It would help if you didn't use paragraph-length lines.  (If you want
your text to be reflowed by the recipient, see RFC 3676.)

> NetBSD's rc.d(8) system is great - proper dependency management, and it's ea$

Maybe - but only if you're running a stock system and don't want to do
anything but the Officially Approved operations, the ones the system's
designers chose to support.

Step outside that box and it all flips upside down and you're faced
with a great deal of undocumented complexity which various other pieces
of the system assume is being used exactly as designed and which thus
ends up being a twisty little maze of shell scripts all different and
all getting in your way.

There's a reason I tend to turn off the stock daemons and run my own
from /etc/rc.local.

> The right place to deal with all of this is in process 1.  [...]

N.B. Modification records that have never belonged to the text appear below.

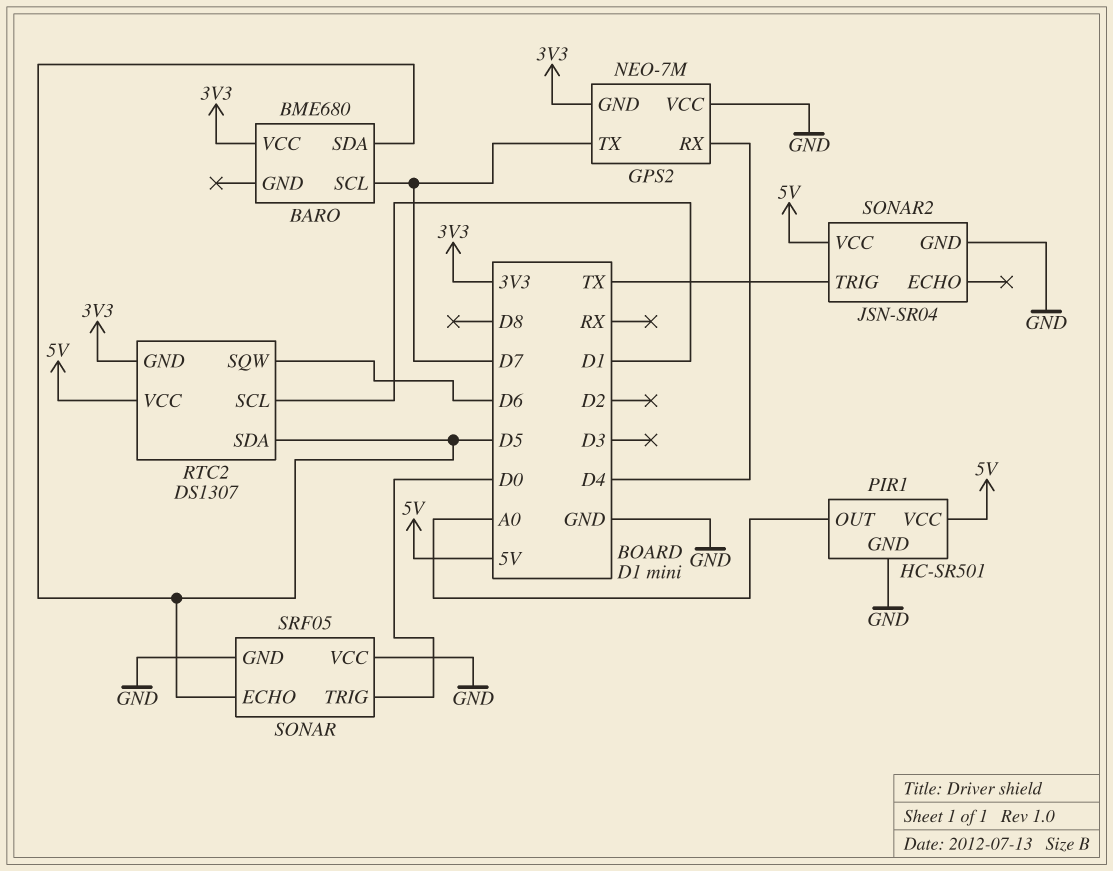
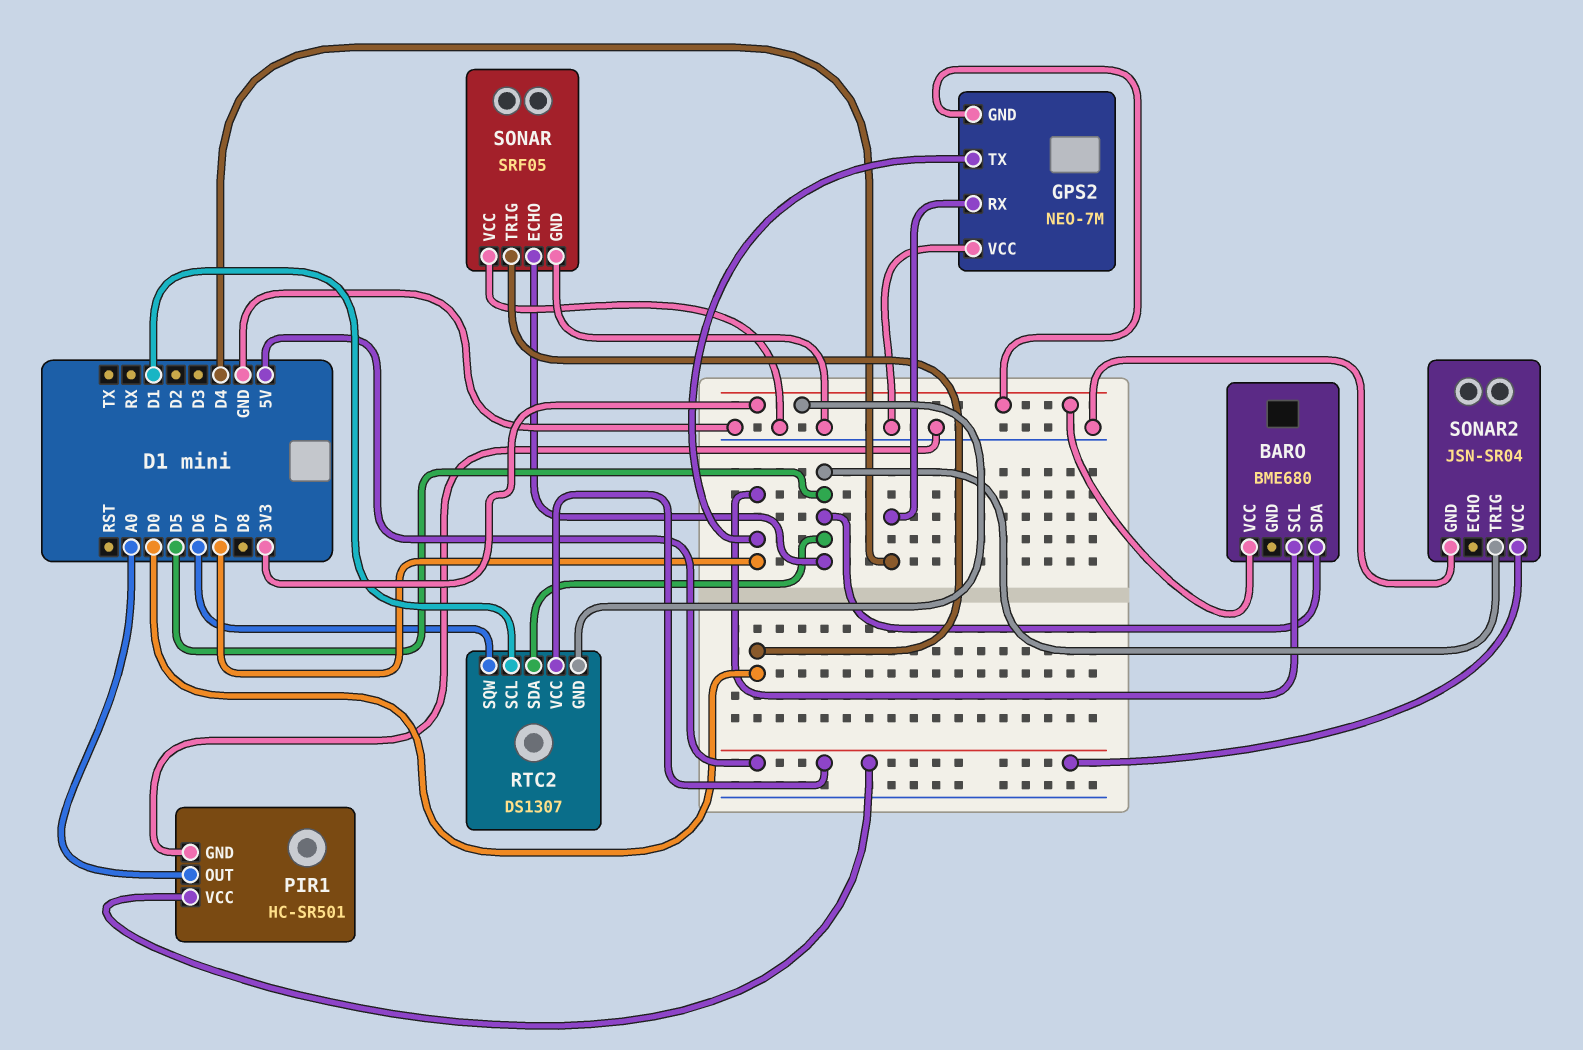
SONAR2 pin TRIG: TX -> D5

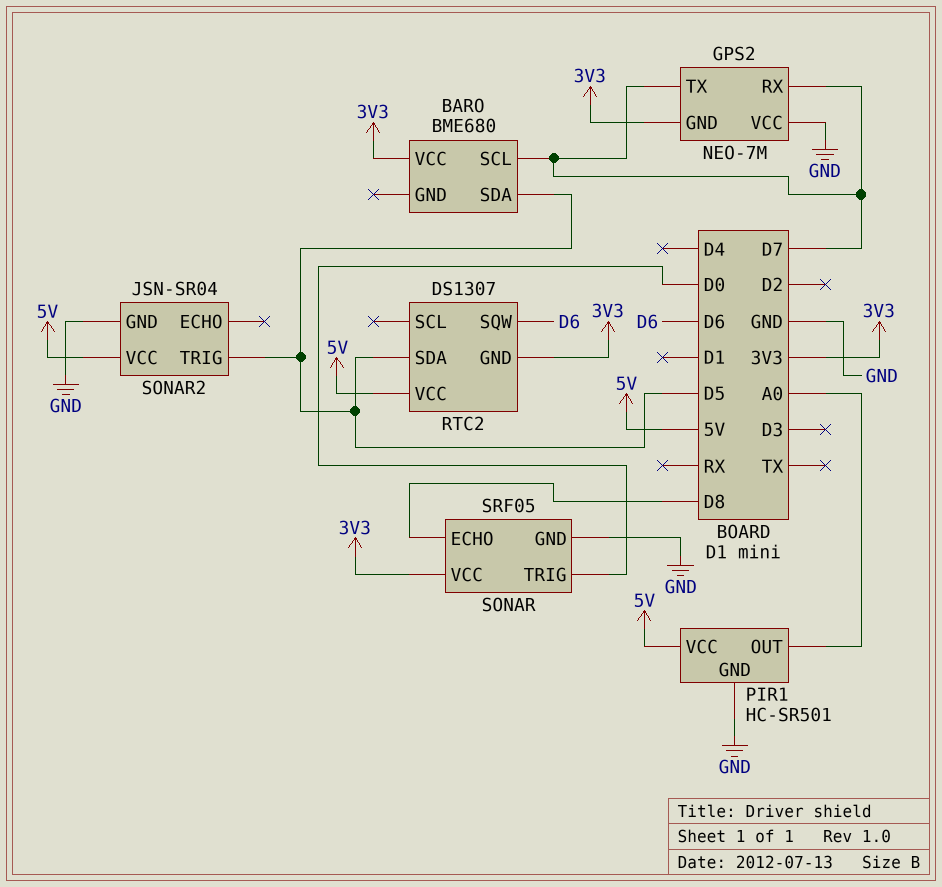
GPS2 pin RX: D4 -> D7
RTC2 pin SCL: D1 -> none
SONAR pin ECHO: D5 -> D8
SONAR pin VCC: GND -> 3V3

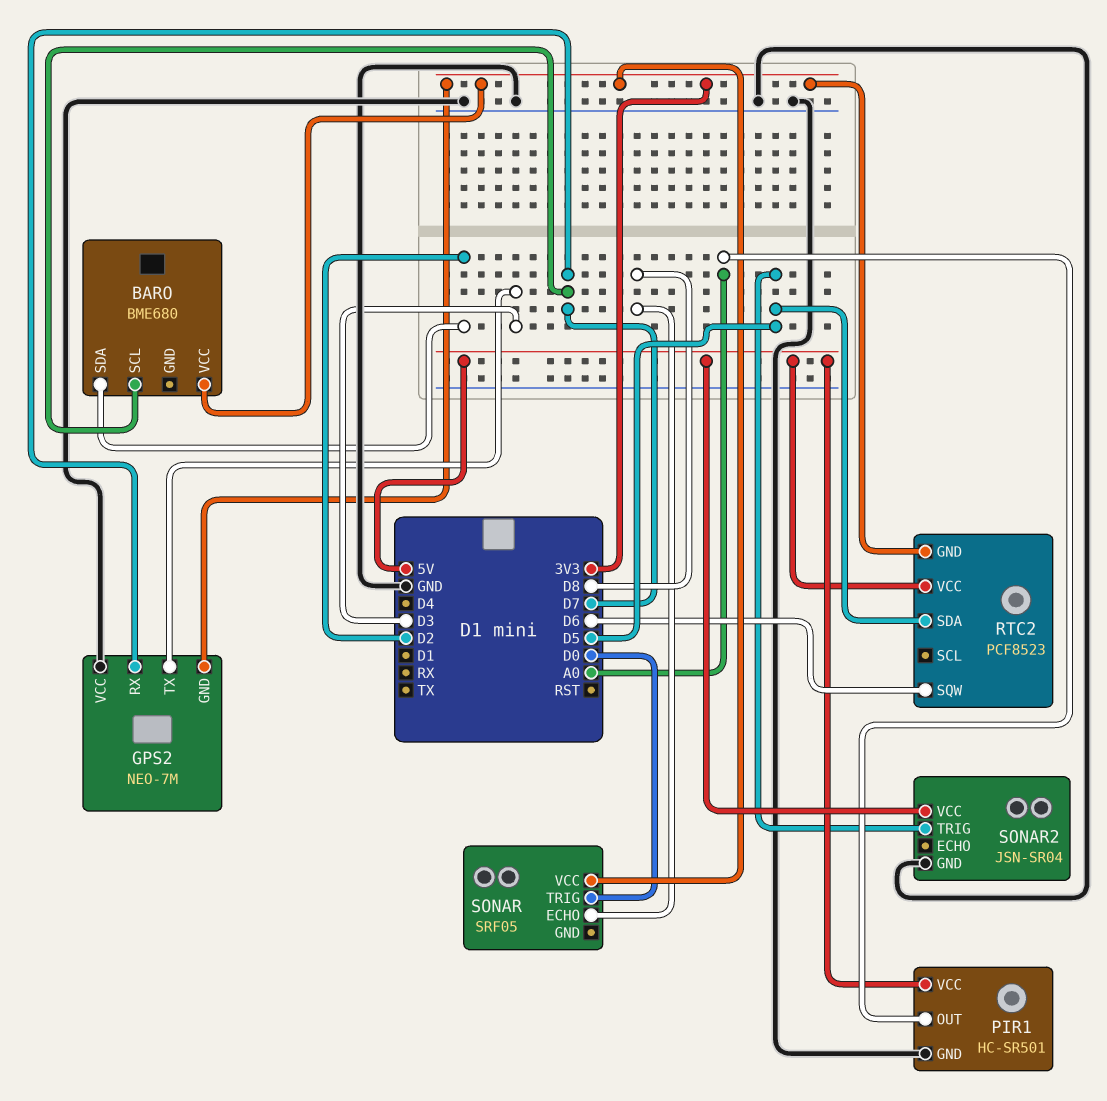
BARO pin SDA: D5 -> D2
GPS2 pin TX: D7 -> D3
RTC2: DS1307 -> PCF8523
SONAR pin GND: GND -> none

I disagree.  I'm in agreement with what kre said: there is no reason,
possibly excepting history, to do any of this in process 1.  Indeed, I
would prefer to move /etc/ttys processing out of init, into (say)
ttyspawner; I'm not sure what I'd do about runlevel processing (whether
BSD-style or SV-style or something else).  I would actually be tempted
to cut process 1 back to nothing but reaping zombies, perhaps moving it
into the kernel or even eliminating it entirely (by arranging for a
parentless process that dies to be reaped within the kernel).